Calit2

Prototyping Tomorrow's Optical Cyberinfrastructure

 


Project: OptIPuter
PI: Larry Smarr, Director, Calit2 Harry E. Gruber Professor, Jacobs School of Engineering, UCSD
Funding: Information Technology Research, National Science Foundation
Division: UCSD and UCI
Corporate Partners: IBM, Chiaro Networks, Telcordia Technologies
Start Date: October 2002
PDF: PDF
DOC: DOC


OptIPuter


Optical networking is going to revolutionize large-scale scientific research, allowing researchers to crunch numbers or collaborate across thousands of miles as long as they are hooked up to an optical Grid linking computer storage, processing, and visualization resources. This is the vision of the OptIPuter project, and it is based on the realization that the growth rate of optical bandwidth capacity far exceeds Moore's Law (which states that the amount of information stored on a given amount of silicon doubles every 18 months). This new paradigm means that the central architectural element in computing is no longer the computer platform, but the optical network and the lambdas (individual wavelengths of light) that can be multiplexed and traverse the network's fiber.

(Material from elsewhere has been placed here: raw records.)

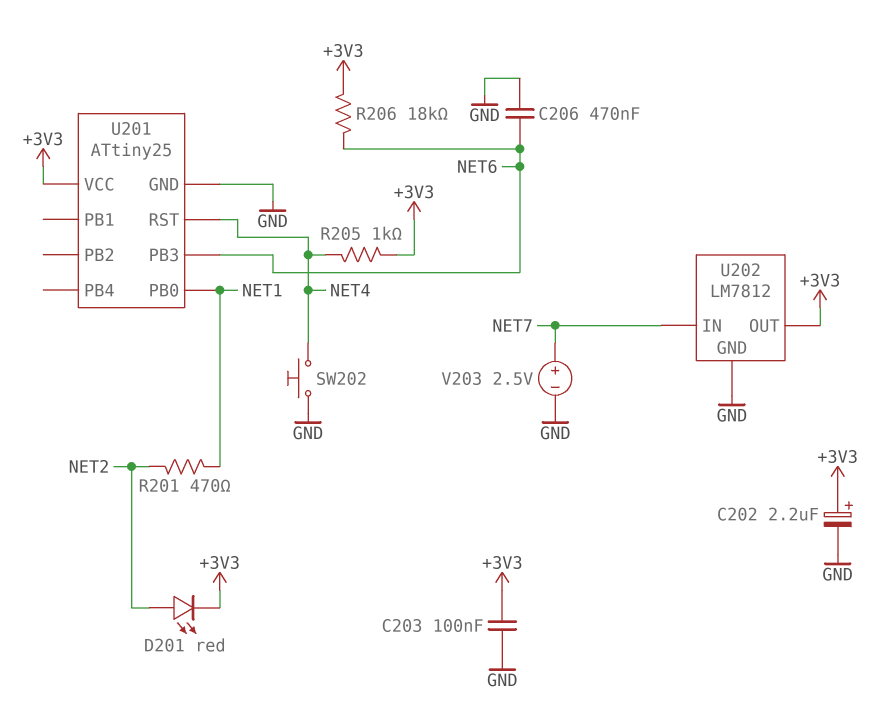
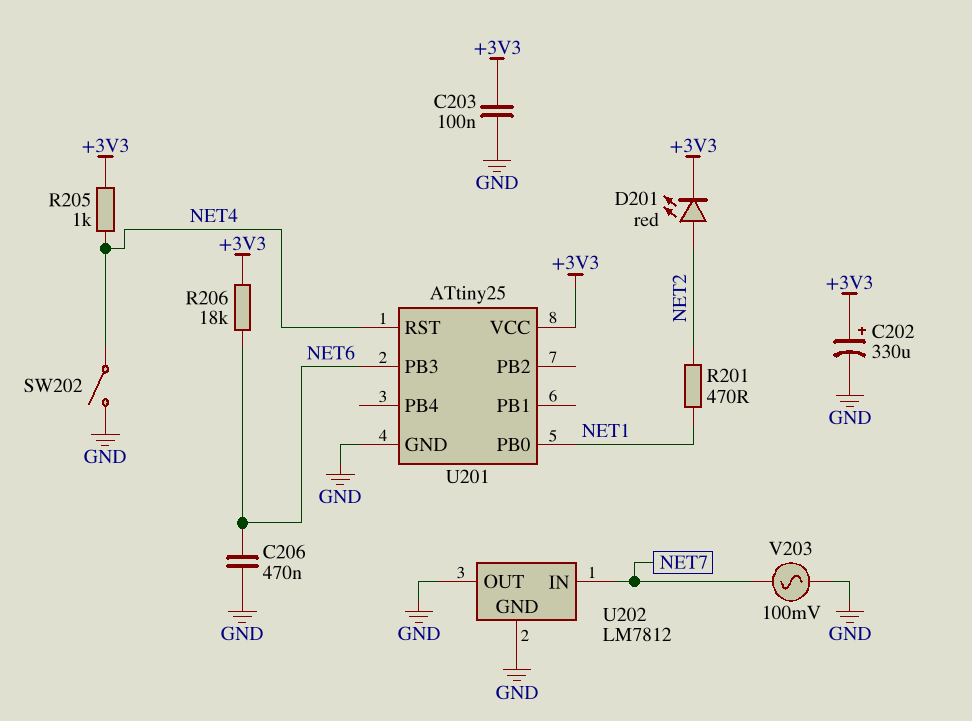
C202: 2.2uF (plus +3V3, minus GND) -> 330uF (plus +3V3, minus GND)
SW202: button (GND, NET4) -> switch (GND, NET4)
U202 pin OUT: +3V3 -> GND
V203: 2.5V (plus NET7, minus GND) -> AC 100mV (GND, NET7)

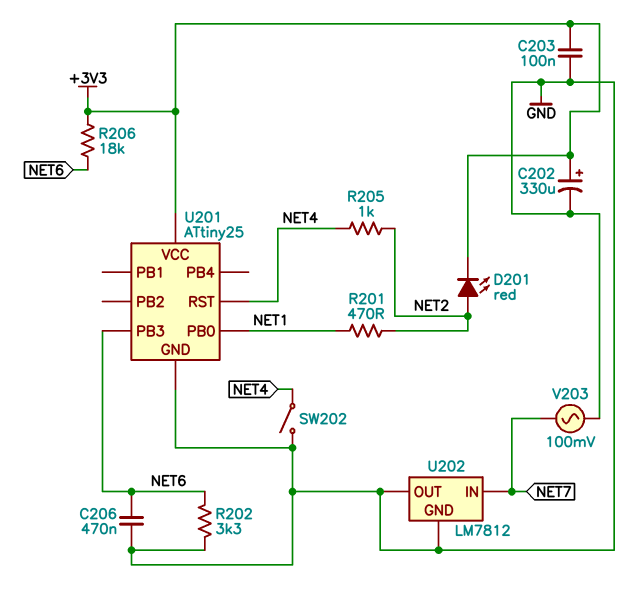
R202: none -> 3.3k (GND, NET6)
R205: 1k (+3V3, NET4) -> 1k (NET2, NET4)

Like in the old Jack in the Box commercials, the traditional computer is being blown up and scattered across the Grid. The OptIPuter can be seen as a "virtual" computer in which the individual "processors" are widely distributed clusters; the backbone network is provided by IP delivered over multiple dedicated lambdas (each 1-10 Gigabits per second); and, the "mass storage systems" are large distributed scientific data repositories, fed by scientific instruments as near-real-time peripheral devices.

"Optical bandwidth and storage capacity are growing much faster than processing power, turning the old computing paradigm on its head: We are going from a processor-centric world to one centered on optical bandwidth where the networks will be faster than the computational resources they connect."
- Larry Smarr, Calit2 Director

The five-year, $13.5-million OptIPuter project is developing and prototyping this new type of distributed cyberinfrastructure in San Diego, Chicago, and elsewhere, initially to respond to the needs of two major data-intensive scientific research projects: NSF's EarthScope in the earth sciences, and NIH's UCSD-based Biomedical Informatics Research Network (BIRN). Both are beginning to produce an accelerating flood of data stored in distributed, federated data repositories. The progress of their science has been hampered because the individual data objects (e.g., a 3D brain image or terrain data set) are too large (gigabytes in size) to be exchanged, manipulated, or visualized interactively over today's high-speed networks. If the OptIPuter project is successful, scientists thousands of miles away will be able to exchange and collaborate in real time on massive data objects as easily as consumers today exchange family snapshots over the World Wide Web. This new vision of a "virtual-reality Internet" will result in more powerful capabilities to support large-scale, federally funded, networked research activities.